The arrival of e-commerce and digital banking has been revolutionary for both financial services firms and customers alike. We have saved not only time, but also money as new marketplaces and low-asset business models have thrived on the flexibility afforded
by open banking. Never before have we had better control over our money and financial services products.
Yet the new-found freedom afforded by open banking has come at a cost. With added convenience comes complacency, as these new services reveal new and previously unknown risks. Only recently have firms began to step up and secure their online spaces as consumers
have been made aware of threats such as phishing, which not only threaten a customer’s main bank account, but also all their other chosen financial providers. As security threats to e-commerce providers will only become more complex, the risk of serious fraud
will increase accordingly.
To tackle this threat, banking and e-commerce organisations have to modernise further, but this time under the watchful eye of European and UK regulators. Coming into force on 14 September, the Second Payment Services Directive (PSD2) is set to protect consumers
from identity theft and asset takeovers. It is also taking regulatory compliance and technology challenges to a new level, turning into a strategic and operational challenge for many businesses. Practically, it means that new customers’ identities will have
to be verified. But there’s another pain point that not even the banks saw coming.
In the past, it’s not been uncommon to have a joint account or credit card, with only one of the shared holders’ identity verified and known to a bank. This will have to stop under PSD2, and existing banking customers will also have to be re-authenticated.

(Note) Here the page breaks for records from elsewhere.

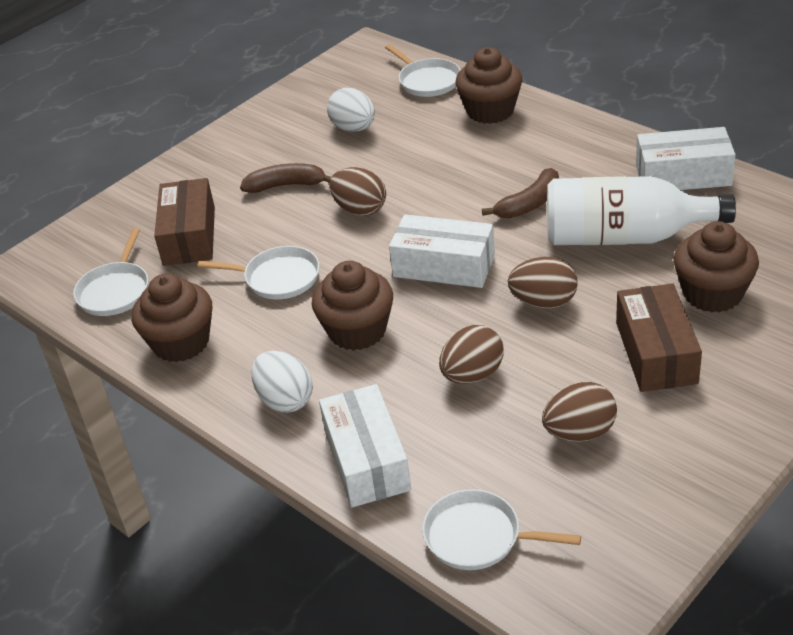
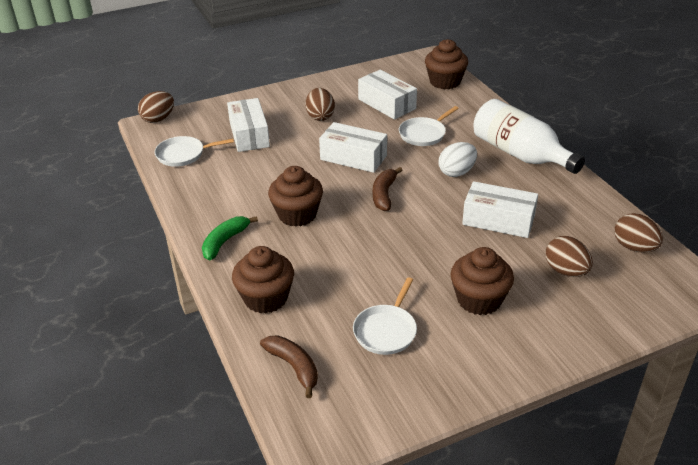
brown box: 2 -> 0
green banana: 0 -> 1
white box: 3 -> 4
white egg: 2 -> 1
white pan: 4 -> 3

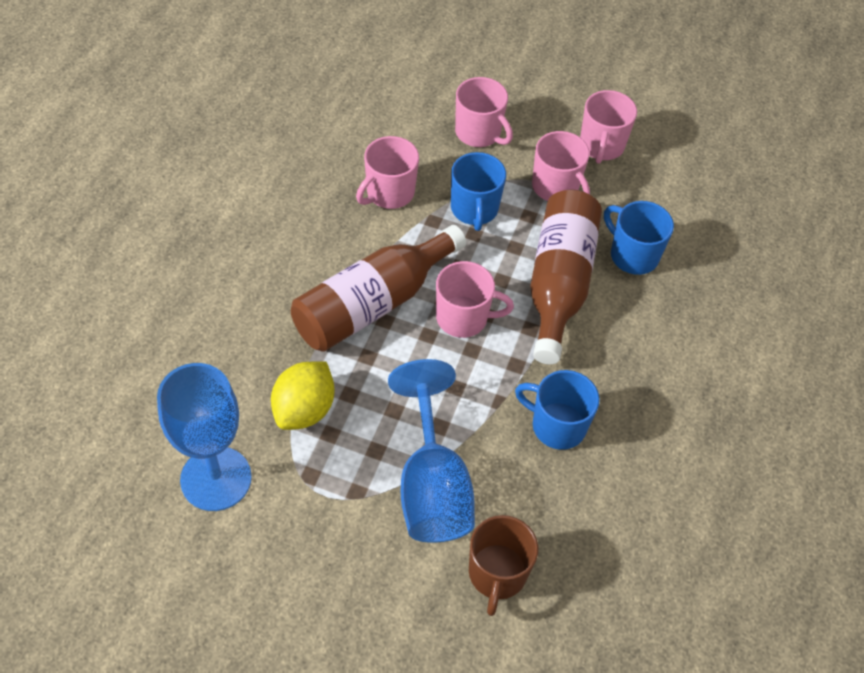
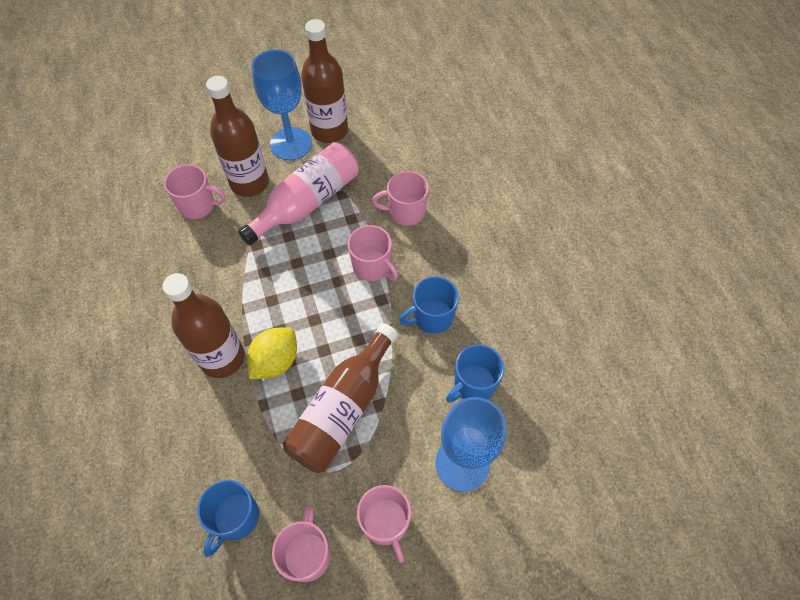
brown bottle: 2 -> 4
brown mug: 1 -> 0
pink bottle: 0 -> 1

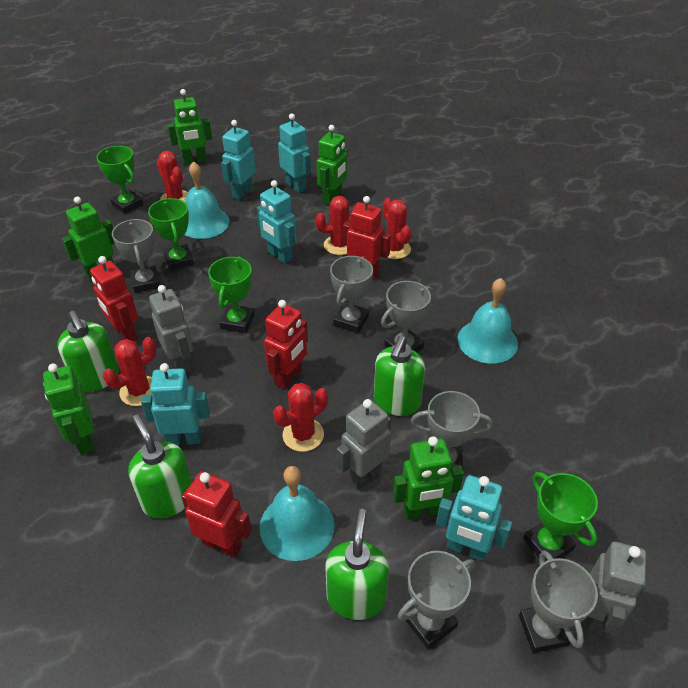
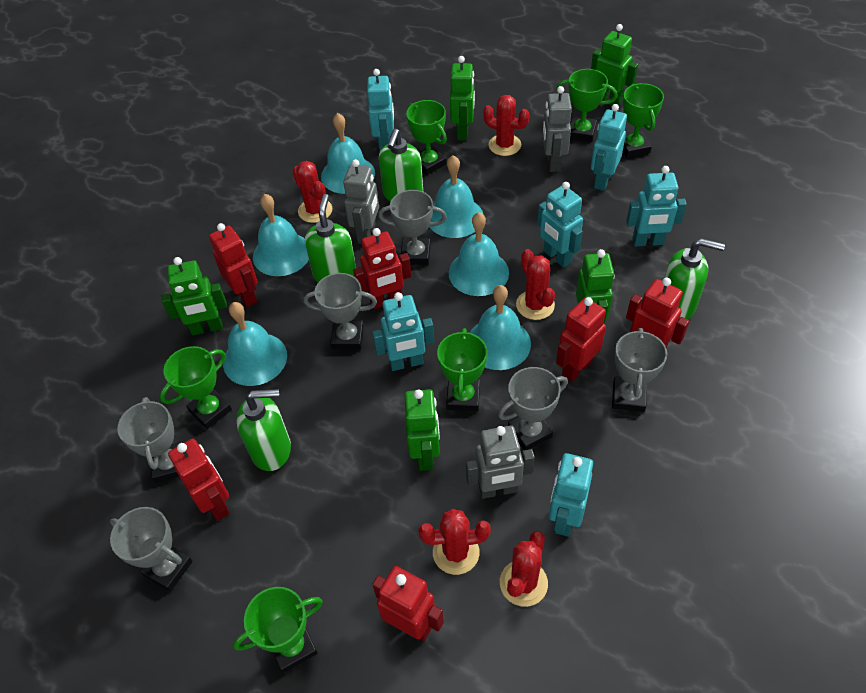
green trophy: 4 -> 6
red robot: 4 -> 6
turquoise bell: 3 -> 6
turquoise robot: 5 -> 6

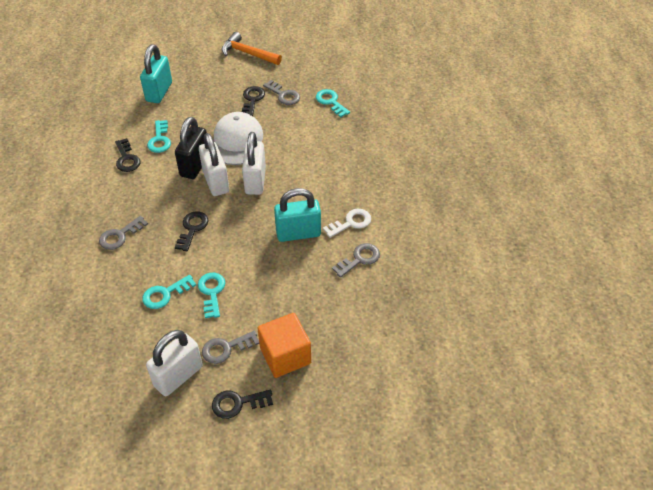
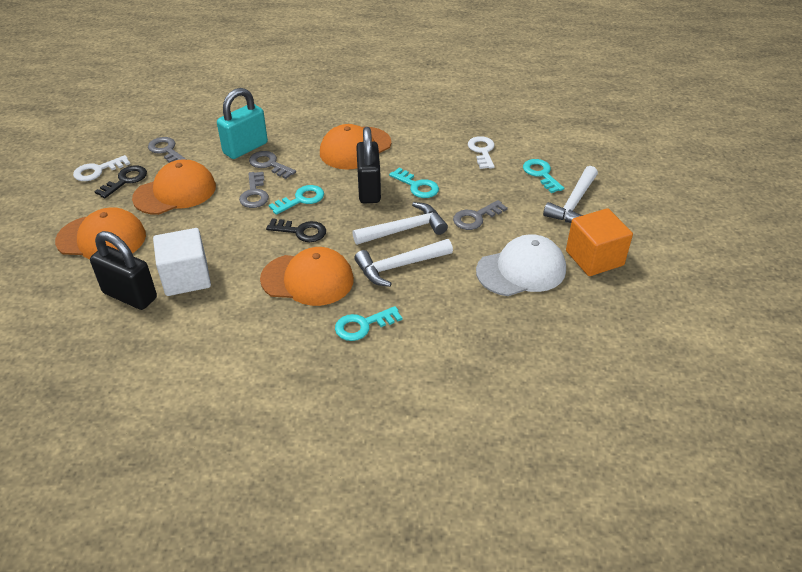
black key: 4 -> 2
black padlock: 1 -> 2
orange cap: 0 -> 4
orange hammer: 1 -> 0
turquoise padlock: 2 -> 1
white cube: 0 -> 1
white hammer: 0 -> 3
white key: 1 -> 2
white padlock: 3 -> 0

This will place a huge strain on even the most digitally forward-thinking institutions, who may have to re-authenticate the identities of millions of customers, as well as introduce much more stringent identity verification at the onboarding stage. Overall,
banks and FS companies must work hard to see the long-term gain, not simply trying to overcome the short-term pain.
Moreover, the incoming regulation means that banks and fintech businesses will have to authenticate every customer by at least two of the following criteria whenever they want to make an online transaction: something they have, something they are, and something
only they know. This could include an ID document, a biometric identifier, and a security question, going beyond simply a card and a pin – as is the current standard. This introduces an additional layer of security to defend against the threat of fraud as
open banking grows and e-commerce volumes expand.
Another important regulatory development, pushing digital-first businesses to innovate, is the Online Harms White Paper consultation, launched by UK government earlier this month. It sets the scene for a set of legislative and non-legislative measures aimed
at making companies more responsible for their users’ safety online, especially children and other vulnerable groups. It introduces an interesting notion of the duty of care that modern businesses – including financial institutions, shared economy marketplaces
and e-commerce companies – have towards their customers and users.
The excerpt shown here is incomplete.